After graduating from Earlham College with a bachelor’s degree in psychology, Vayda looked outward, earning a master’s degree in environmental science at Johns Hopkins University.
“I learned a lot about the psychological benefits of plants while at college. Just learning about the profound benefits of focusing our time in nature versus something man-made was captivating,” she says. “I started racking my brain trying to think of ways I could help the world environmentally and the one thought that I couldn’t shake is that we can’t expect people to care about the planet if we don’t feel connected to it.”
Enter B. Willow, which started selling planters and terrariums in 2014 before opening a brick-and-mortar store in Remington in March 2017. There, colorful plants and greenery deck the shelves and floors. Customers can buy succulents, air plants, cacti, leafy plants, trees and more, as well as stylish pots and holders. A big draw, too, is the build-your-own service, with options for terrariums, wall hangings and more.
“We do various events and workshops in the shop. Offsite, sometimes companies will have us come in and do a team-building exercise with their employees. We’ve done private parties, weddings and baby showers,” says Vayda.
The store has really blown up in the past year, with B. Willow installations popping up in businesses across Baltimore. Just this summer, Vayda and her team have helmed the tropical transformations of the Hotel Revival’s Garden Room, the Island Room at Pen & Quill and the Mai Bar at R. House.
A sweet gig, certainly, but not one without its challenges.
For each assignment, she and her team will go to the space and evaluate all of the possible plant spots. Sustainability and longevity of the décor plants play a large role in the installations, with Vayda carefully noting the light availability.

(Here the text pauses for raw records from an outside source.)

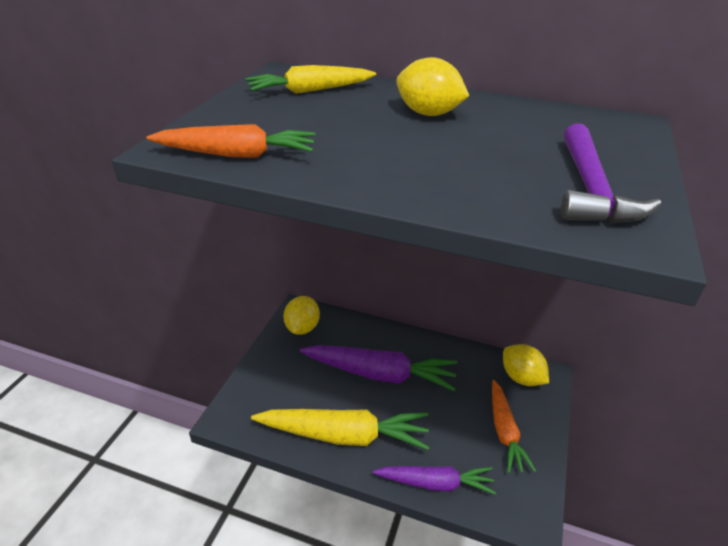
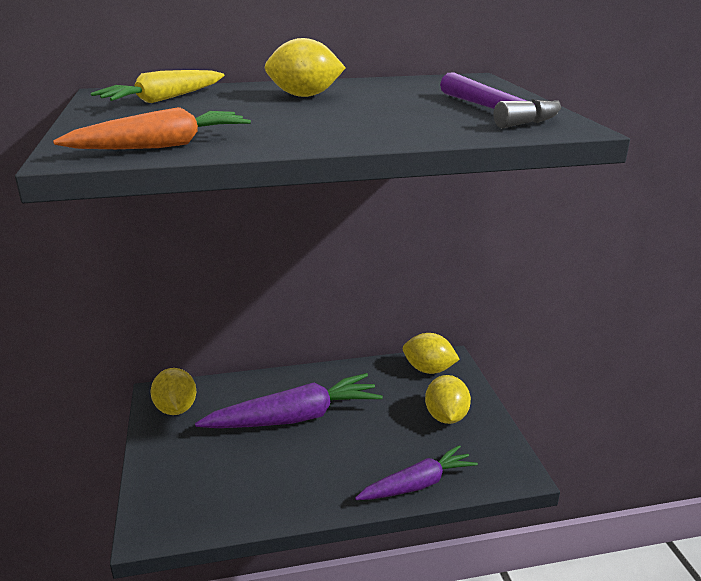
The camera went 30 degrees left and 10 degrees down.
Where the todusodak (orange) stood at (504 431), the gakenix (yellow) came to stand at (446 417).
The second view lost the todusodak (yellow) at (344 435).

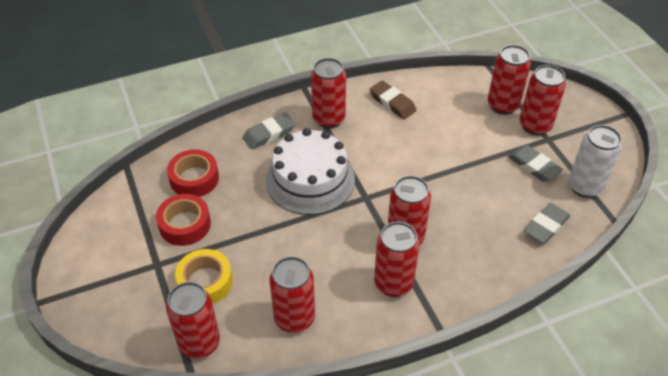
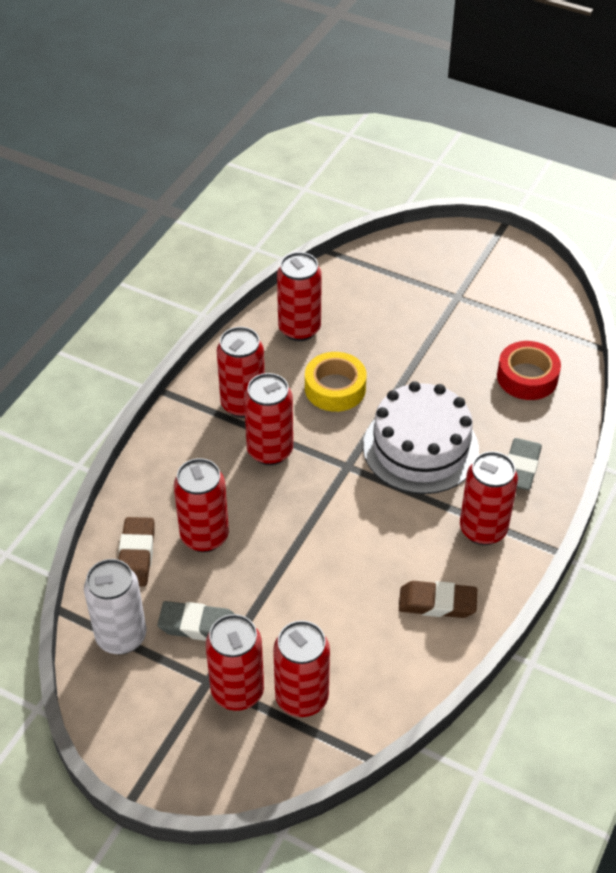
The camera went 140 degrees right and 0 degrees up.
What was the nikulok (grey) at (546 226) turned into the nikulok (brown) at (136 555).
The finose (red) ended up elsewhere, having gone from (199 343) to (204 536).
The vuvusosu (yellow) ended up elsewhere, having gone from (205 282) to (335 388).
The second view lost the vuvusosu (red) at (185 224).

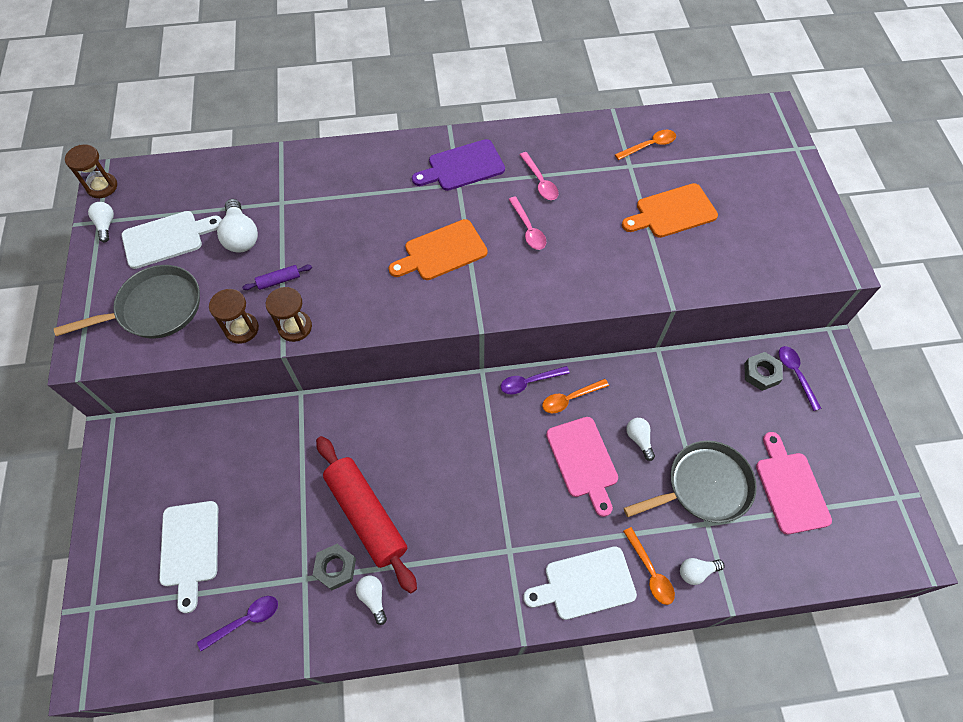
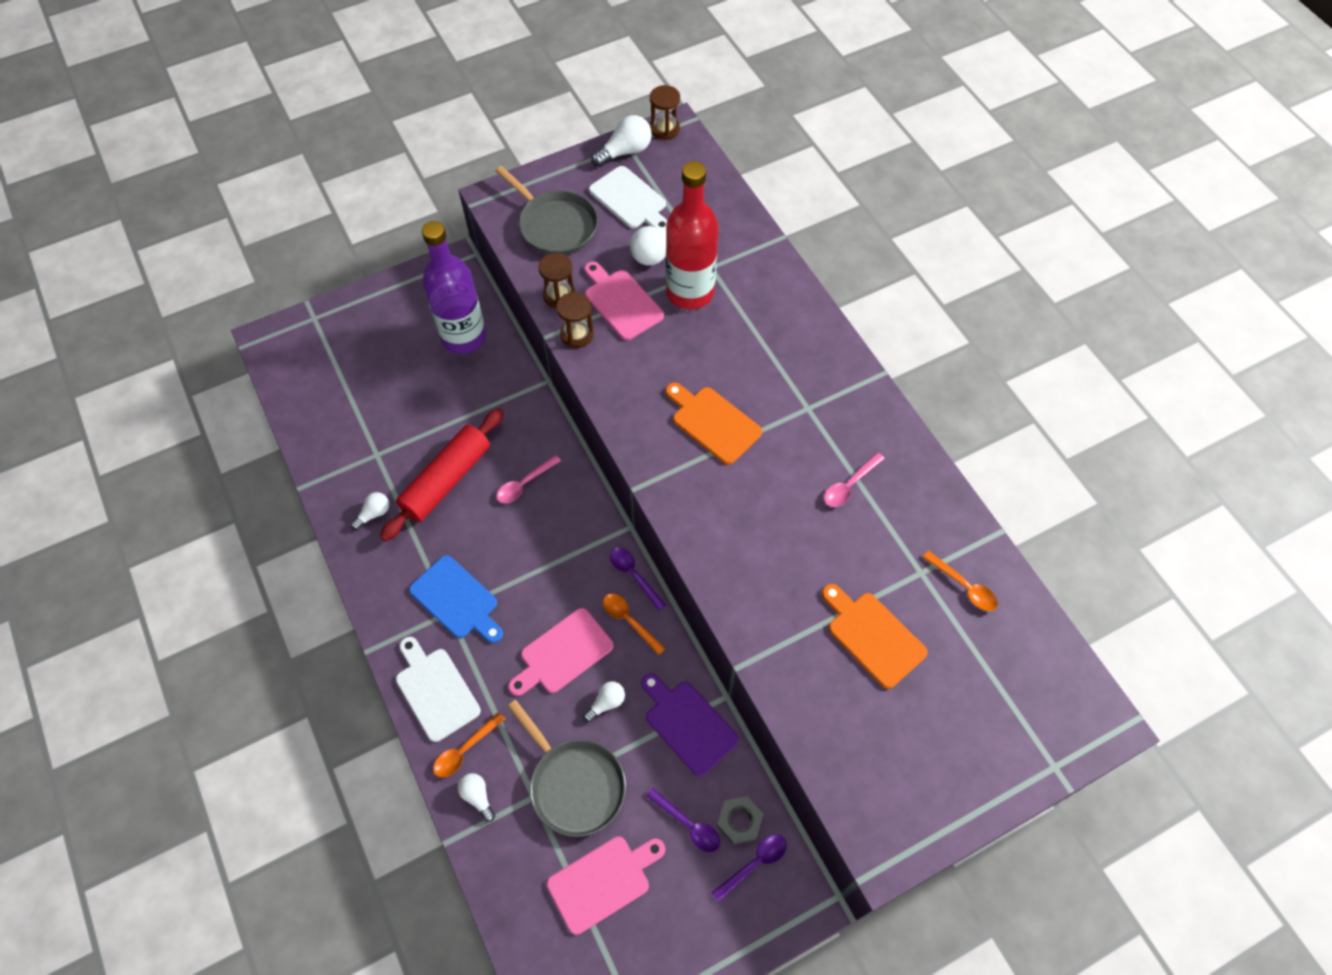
The camera went 70 degrees right and 0 degrees up.
The second view gained the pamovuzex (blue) at (457 600).
The second view gained the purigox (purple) at (463 337).
The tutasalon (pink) ended up elsewhere, having gone from (528 229) to (524 484).
Where the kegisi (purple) stood at (279 281), the pamovuzex (pink) came to stand at (621 302).
The size of the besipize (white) at (106 225) changed by a factor of 1.65.
The pamovuzex (purple) ended up elsewhere, having gone from (462 166) to (688 724).
The tutasalon (purple) ended up elsewhere, having gone from (246 620) to (688 825).
The second view gained the purigox (red) at (690 292).
The second view lost the pamovuzex (white) at (190 548).
The second view lost the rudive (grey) at (335 568).

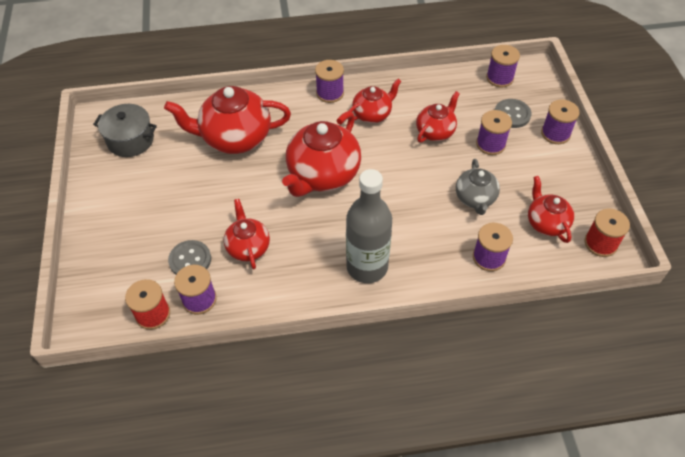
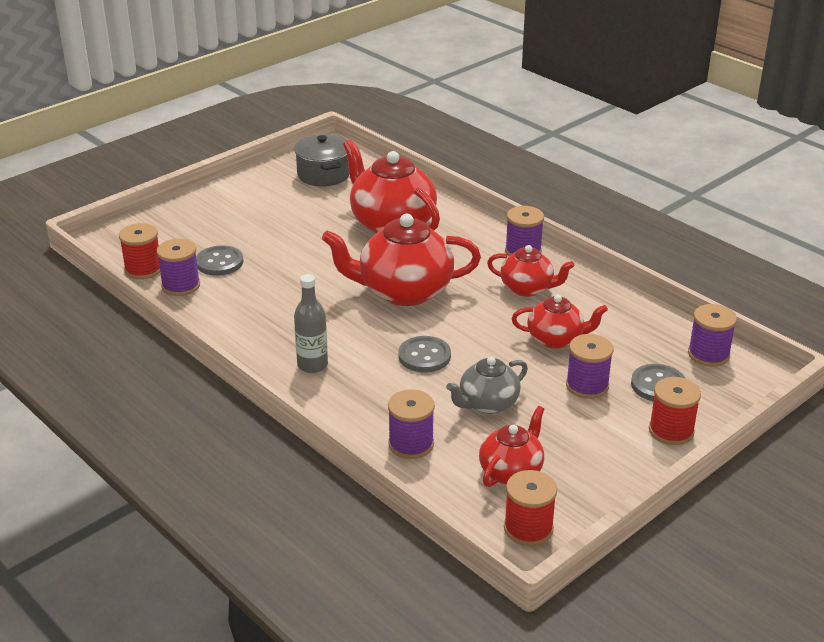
The camera went 55 degrees right and 20 degrees down.
The size of the purigox (grey) at (367 267) changed by a factor of 0.59.
The second view gained the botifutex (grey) at (424 356).
What was the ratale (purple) at (555 133) turned into the ratale (red) at (671 431).
The second view lost the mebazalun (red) at (248 247).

“I want to try and make my work as sustainable as possible,” she says. “I never want to fill a space with plants that will just die the next day because profound resources go into growing plants that I do not want to waste.”
As her business continues to flourish, she hopes its environmental consciousness can grow, too.
“I would love if one day B. Willow was able to put money towards local greening productions around the city,” she says. “For me, that would really fulfill what I have always wanted to do with my career. It’s in my heart.”